Editor’s Note

Journal
09.30.2016

The topic of authority befuddles Westerners today. We don’t like the idea of authority, but it’s difficult to get away from since our lives are suffused by it: hospital procedures, building codes, traffic laws, parental responsibilities, marriage covenants, student requirements, office rules, the laws of state, the grammar of language, the meaning of words—on and on we could go. Authority is the glue and gravity that enables people to live together. Apart from authority, all of life would be determined by the preferences of the moment. There would be no traditions, no predictability of behavior, no stability of meaning, no shared morality.

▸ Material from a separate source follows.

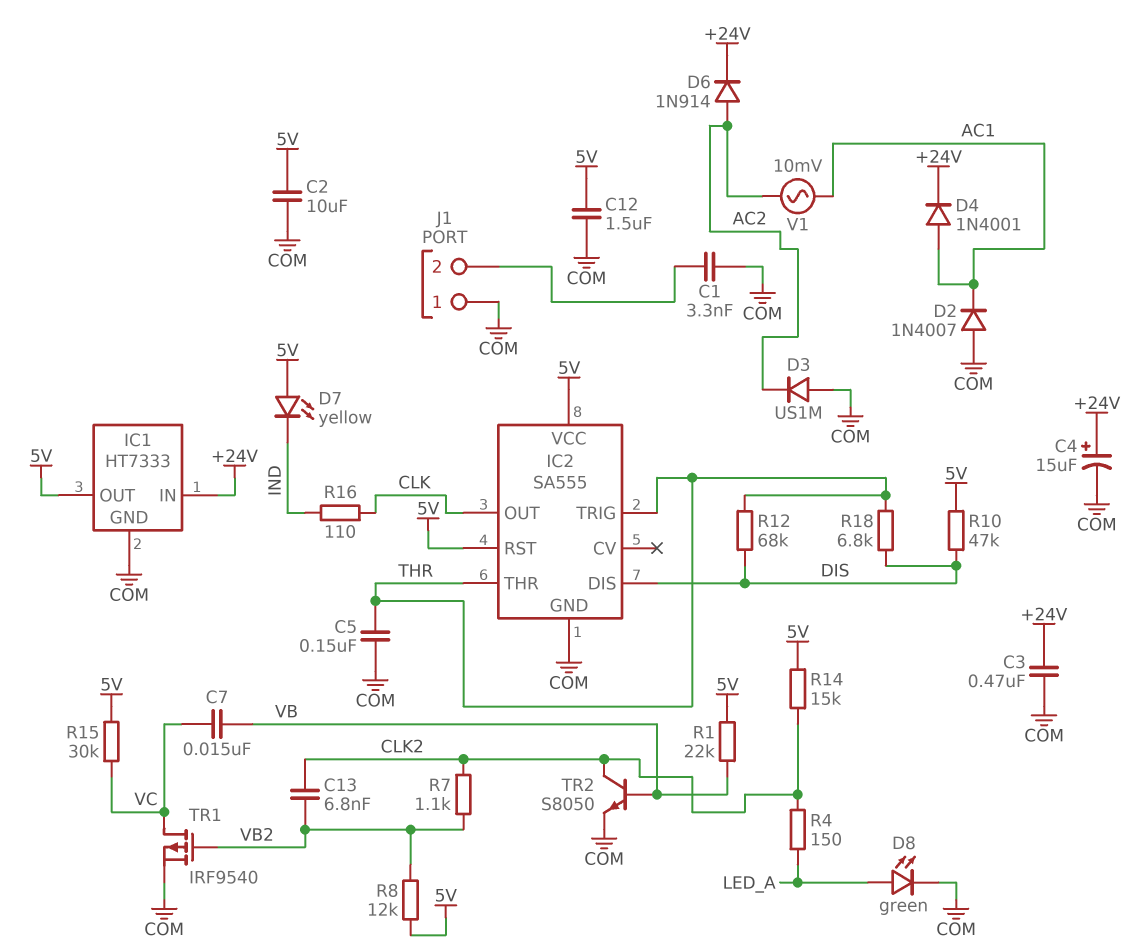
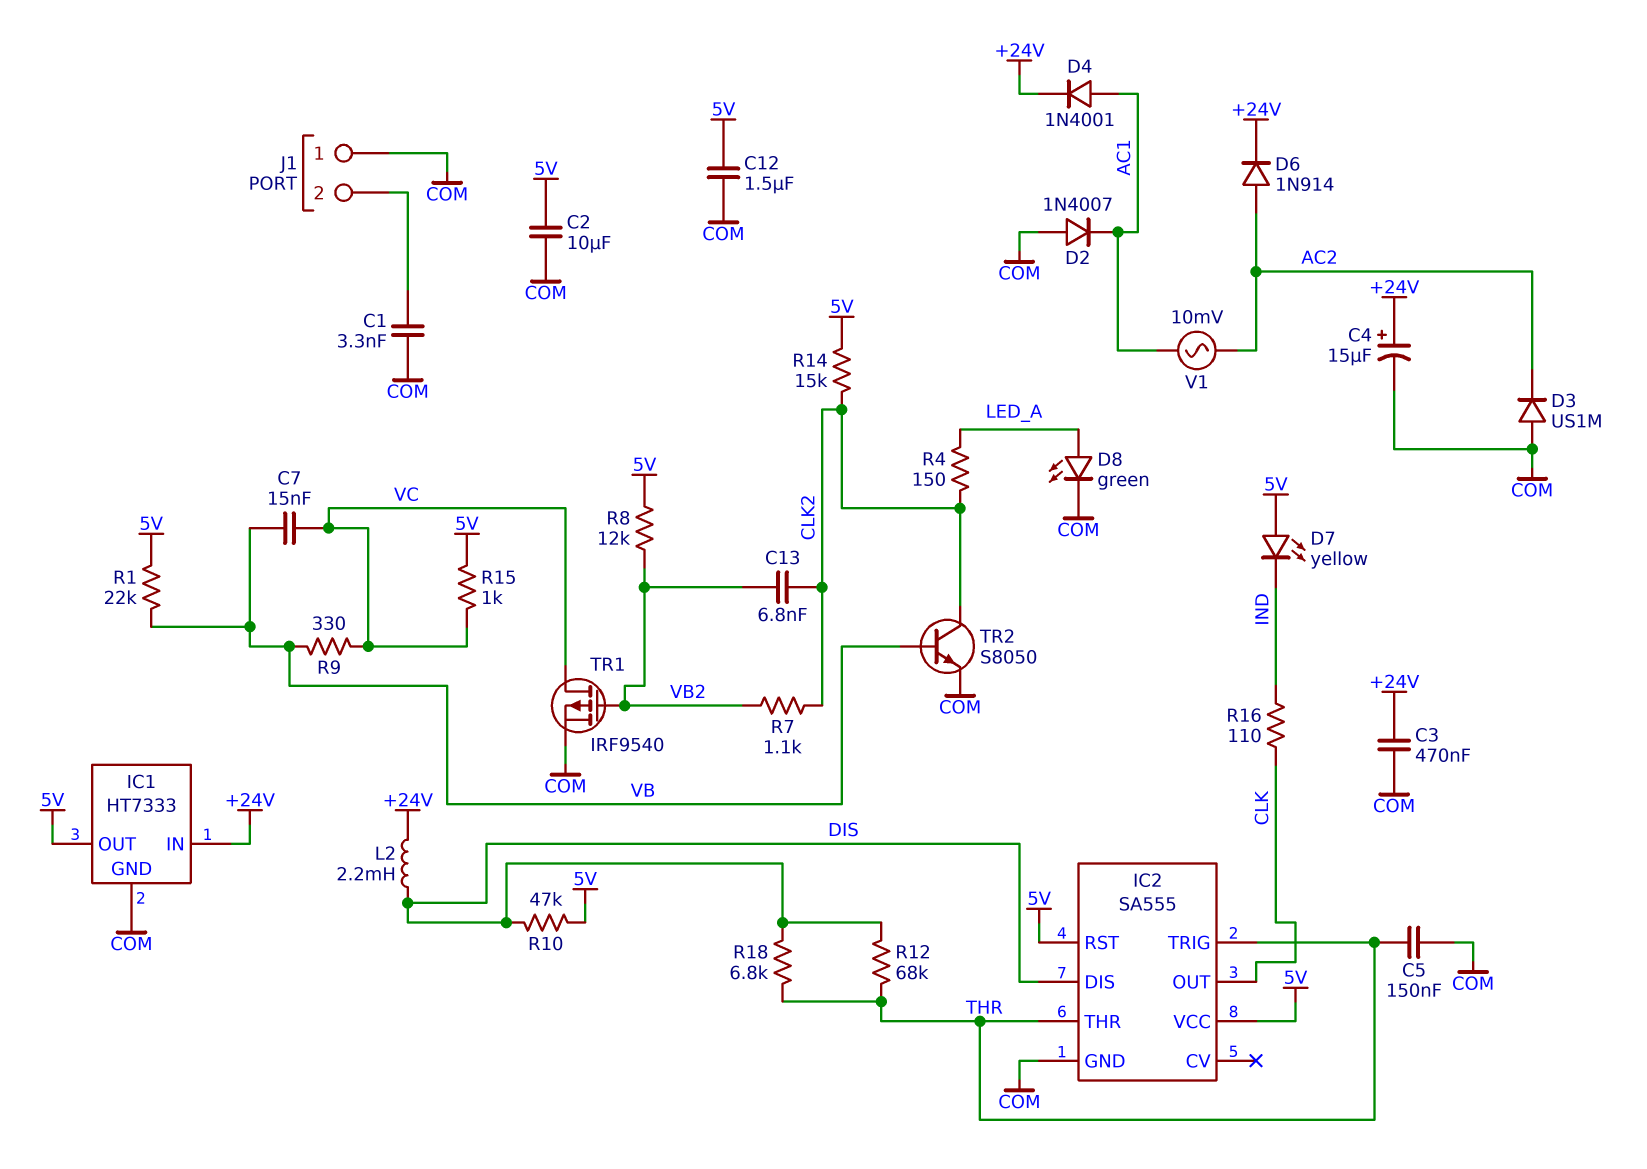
L2: none -> 2.2mH (+24V, DIS)
R9: none -> 330 (VB, VC)
R15: 30k (5V, VC) -> 1k (5V, VC)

Behind every authority structure, after all, is a moral evaluation. When we say, “You must do this” or “We must obey him,” we are saying it’s right to do so, and wrong not to do so. We are making a moral claim. The trouble is, we are a society that has destroyed its own ability to say “right” and “wrong.” We have no moral vocabulary left beyond the exaltation of personal desire and identity. Which means: it’s nearly impossible with today’s vocabulary to justify any claim to rightful authority.

Yet how, then, do we organize our lives together? More crucially, how do we enjoy anything of transcendent value that’s worth protecting over time? You protect something with rules. How, in other words, do we live as anything other than beasts whose only law is writ in tooth and claw?

To decry all authority is to decry anything of transcendent value in human life. It is dehumanizing.

Of course, there is a danger in another direction as well. If every set of moral evaluations comes with a matching pair of authoritative structures, who gets to say whose evaluations and structures are right? What if “he” uses “his” evaluations and structures to oppress me? History offers a heart-breakingly long list of such abuses. One group of people creates a moral narrative that enables them to rule over another group of people, exploiting them for personal gain. Reacting to this exploitation and abuse, we become anti-authority and anti-morality. (The irony, of course, is that we assume no individual or group should be abused and exploited because we have inherited the belief from Christianity that all individuals are worthy of respect; but now we’re like the rich spoiled children who love the inheritance and despise the parents who earned it. But that’s a conversation for another day.) Yet we cannot finally escape moral evaluation and authority structures. Life is simply impossible without them, putting Westerners into an unresolvable bind.

What’s the solution? A solution can only be found by pointing to the gospel and the people of the gospel, the church. This is the string that, when pulled, untangles the knot. The church’s moral narrative starts with a word of forgiveness. And those who have been forgiven can no longer lord it over any other person. Still, Jesus is king, which means his rule must bind these people together and govern their lives. In the local church, then, we find a society where heaven’s moral evaluations and authoritative structures are put on display. Any authority exercised in a church should be for the good of the members and the nations. Too often, of course, it’s not.

The goal of this 9Marks Journal is to consider the topic of authority as God’s good and dangerous gift. What is the church’s authority? The pastor’s authority? And what will keep churches and pastors from misusing their authority? Pray with us that this Journal would be used for good and not ill among many congregations. Pray with me that both your heart and mine would be wise to our own potential for self-deception, and that each of us would use whatever stewardships we’ve been given for the good of others and the glory of God.